Anfangs als Liebhaber-Projekt gestartet, wird seine Schöpfung später vom Majorlabel Warner Music weltweit verbreitet. Stein selbst agiert exzentrisch und immer mit „Daumen in den Wind“, wie ein klassischer Indie-Entrepreneur.

Soundtrack einer Ära

Aus der US-Szene fördert er auch so unterschiedliche Künstler wie The Replacements, Lou Reed oder Ice-T. Das Fachmagazin „Hollywood Reporter“ schreibt zum Abschied: „Ein mit Geschmack zusammen gestelltes Mixtape mit Sire-Veröffentlichungen aus den 1980ern und 1990ern klingt wie der Soundtrack einer Ära“. Gary Kurfirst, der verstorbene Manager der New Yorker Wave-Pioniere Talking Heads, sagte anlässlich der Aufnahme des Labelchefs in die „Rock and Roll Hall of Fame“ im Jahr 2005: „Seymours Musikgeschmack ist immer ein paar Jahre weiter als der aller anderen“. Unbestreitbar ist Stein einer der größten „Artist & Repertoire-Manager“ (A&R) der modernen Musikgeschichte gewesen.

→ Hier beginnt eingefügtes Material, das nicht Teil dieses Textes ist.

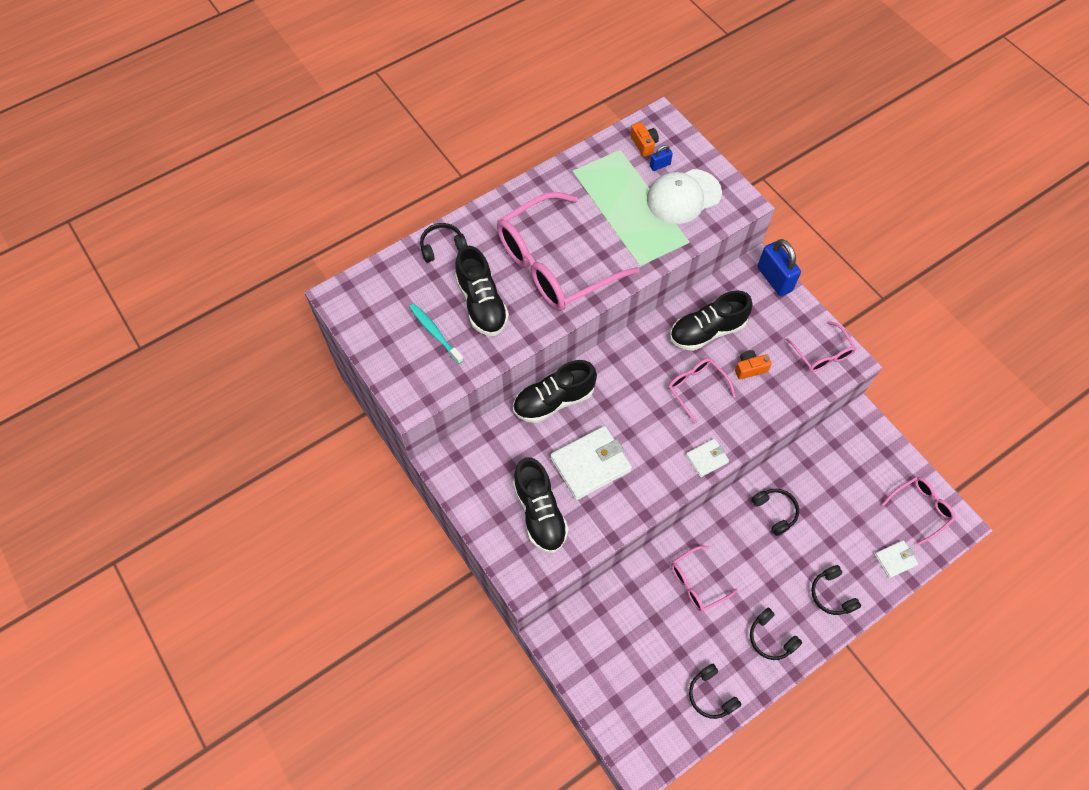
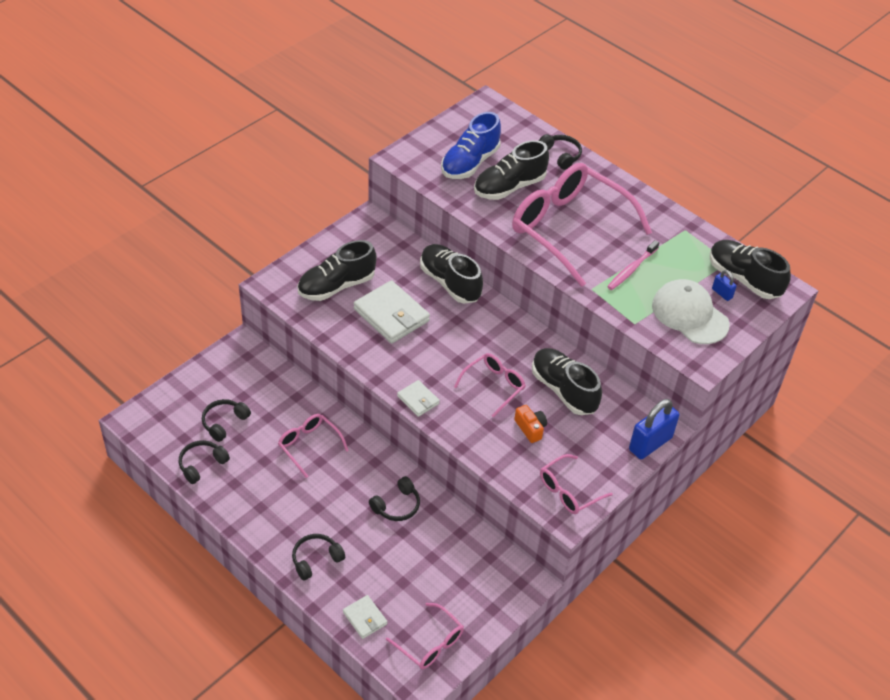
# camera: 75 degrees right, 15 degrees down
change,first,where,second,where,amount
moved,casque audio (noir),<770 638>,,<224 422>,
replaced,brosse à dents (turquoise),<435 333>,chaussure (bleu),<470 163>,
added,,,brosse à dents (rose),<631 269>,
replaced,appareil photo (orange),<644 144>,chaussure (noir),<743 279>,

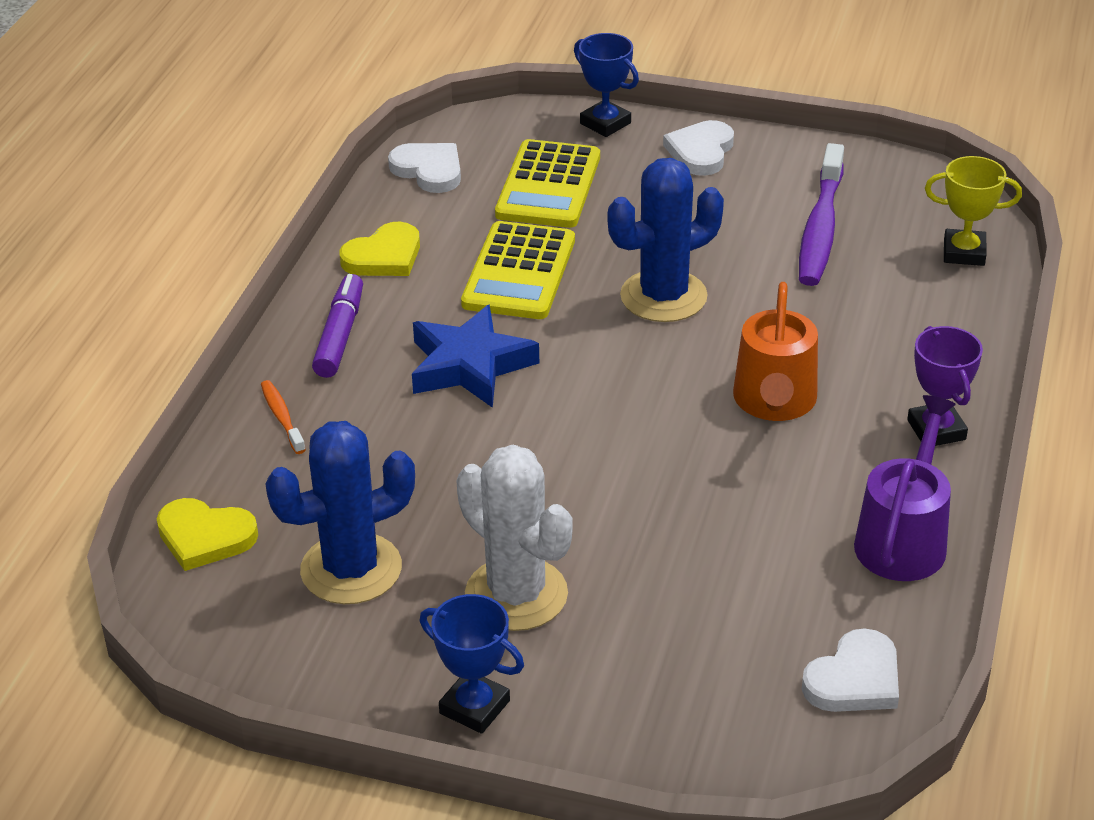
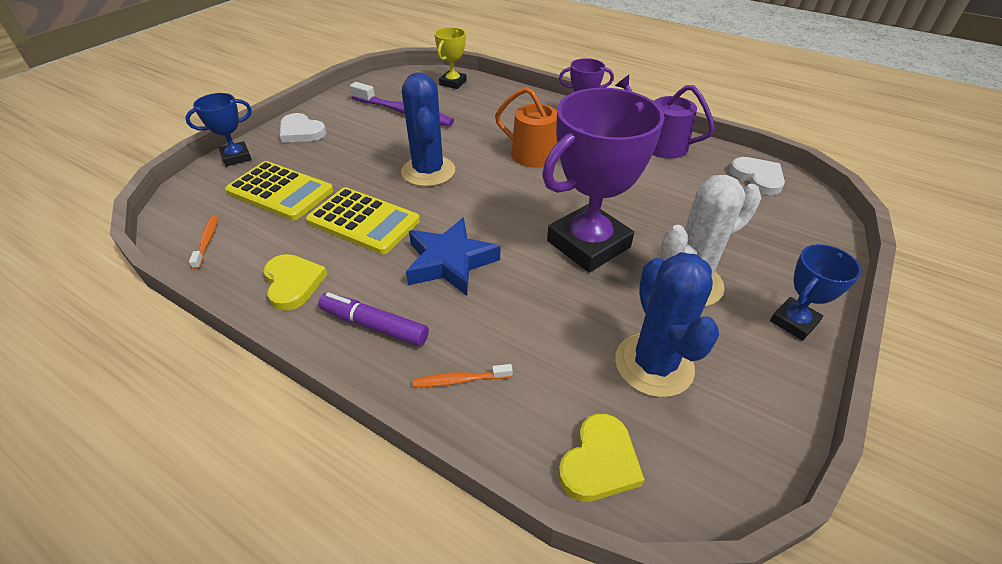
# camera: 75 degrees left, 5 degrees up
change,first,where,second,where,amount
replaced,cœur (blanc),<429 170>,brosse à dents (orange),<207 241>,
added,,,trophée (violet),<588 244>,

Sire macht bereits in den Sixties auf sich aufmerksam: Mit Alben der Damals-Noch-Blues-Rocker Fleetwood Mac und der niederländischen Art-Rock-Band Focus („Hocus Pocus“). Gegen Ende des Jahrzehnts stürzt sich Stein dann mit Verve in die NYC-Punkszene und nimmt viele Lokalhelden unter Vertrag, später auch New-Wave-Bands aus Großbritannien und Australien. Er vermarktete Acts von UK-Labels wie Rough Trade, Beggars Banquet oder Creation.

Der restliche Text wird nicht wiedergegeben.